"Le monde est trop grand pour moi, maman.
- Alors rapetisse le ! Imagine que c'est une grande île. Tu l'as vois...?
- Ouais. Je la vois."
J'me réveille alors sur ses paroles.
Je quitte ce rêve pour cette réalité. Je quitte la ferme de mes parents pour cette chambre qui même malgré son confort n'est pas aussi chaleureuse que je le voudrais. Elle me renvoie à ma propre solitude. On aimerait que ça s'arrête, mais on peut pas. Juste, subir. En me relevant doucement, j'pouvais voir à la fenêtre qu'il était encore très tôt; l'émergences des premiers rayons caressent à peine la fenêtre de la pièce. Evidemment, j'pète la forme, même si j'avais pas dormi une seule minute. J'ai appris à dormir par habitude. Plutôt compliqué quand j'étais gosse, mais maintenant, j'en profite pour plonger dans mes songes les plus doux. Mon corps se repose peut-être pas ou ne ressens rien, mais mon esprit, lui, médite et profite de ce créneau pour se requinquer.
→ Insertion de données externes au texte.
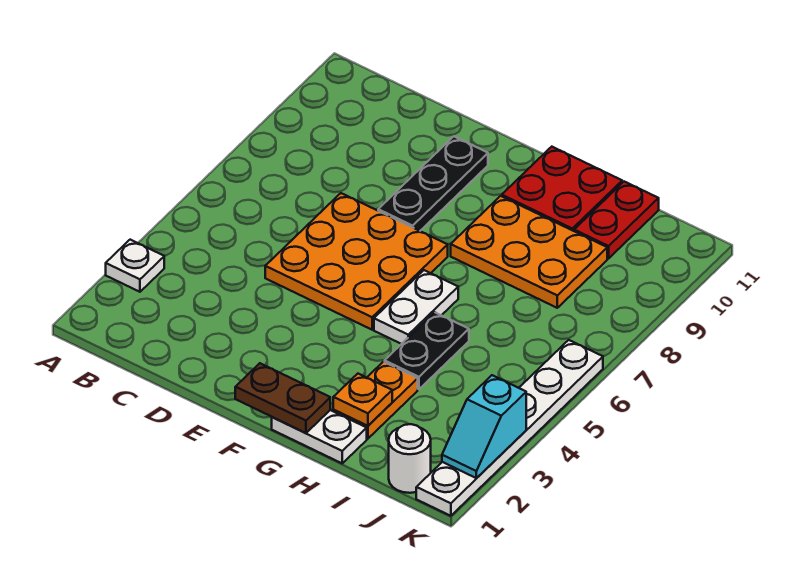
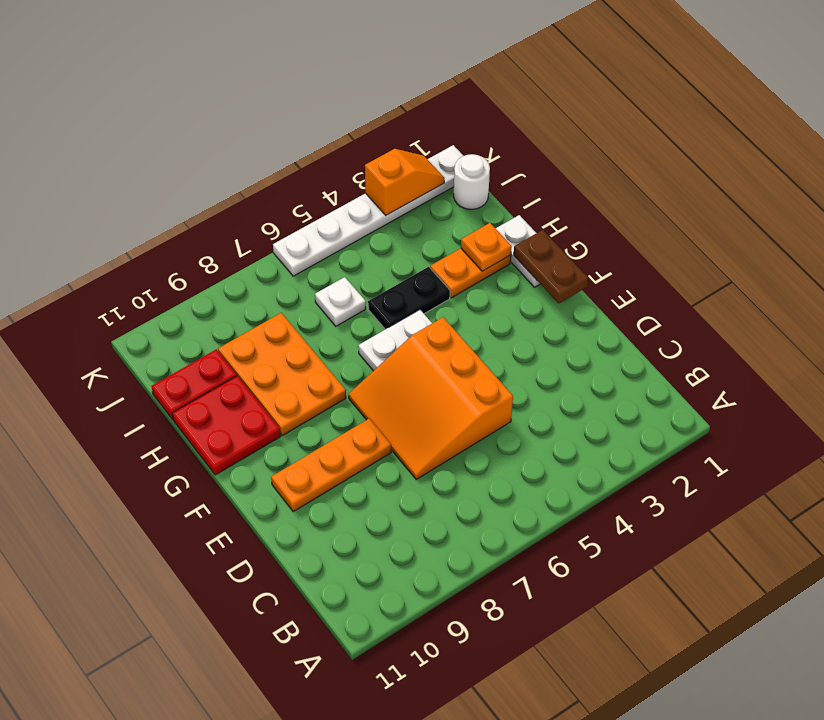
white plate A3 level 1 -> white plate I6 level 1
orange plate D5:F7 level 1 -> orange slope D5:F7 level 1 top 5
black plate E8:E10 level 1 -> orange plate E8:E10 level 1
cyan slope K2:K3 level 2 top 3 -> orange slope K2:K3 level 2 top 3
Le lit grince, les lattes couinent, et mes deux pieds trouvent le sol avant de prendre la direction de ladite malle pour chercher des fringues potables. J'trouve sans mal, un pantalon bleu marine, l'équivalent d'un t-shirt gris moulant, des chaussettes épaisses et une paire de chaussure de marche à ma pointure. En allant me débarbouiller la gueule à la salle d'eau, je me remets en mémoire la dernière conversation avec Lied. Putain, c'était pas joli. J'essaie de me rassurer, me dire qu'elle a peut-être comprit et que mine de rien ce n'est pas un argument pour me refoutre en taule. Enfin, j'crois. Dans tout les cas, j'oserai jamais faire une chose pareille malgré la difficulté qui m'attends.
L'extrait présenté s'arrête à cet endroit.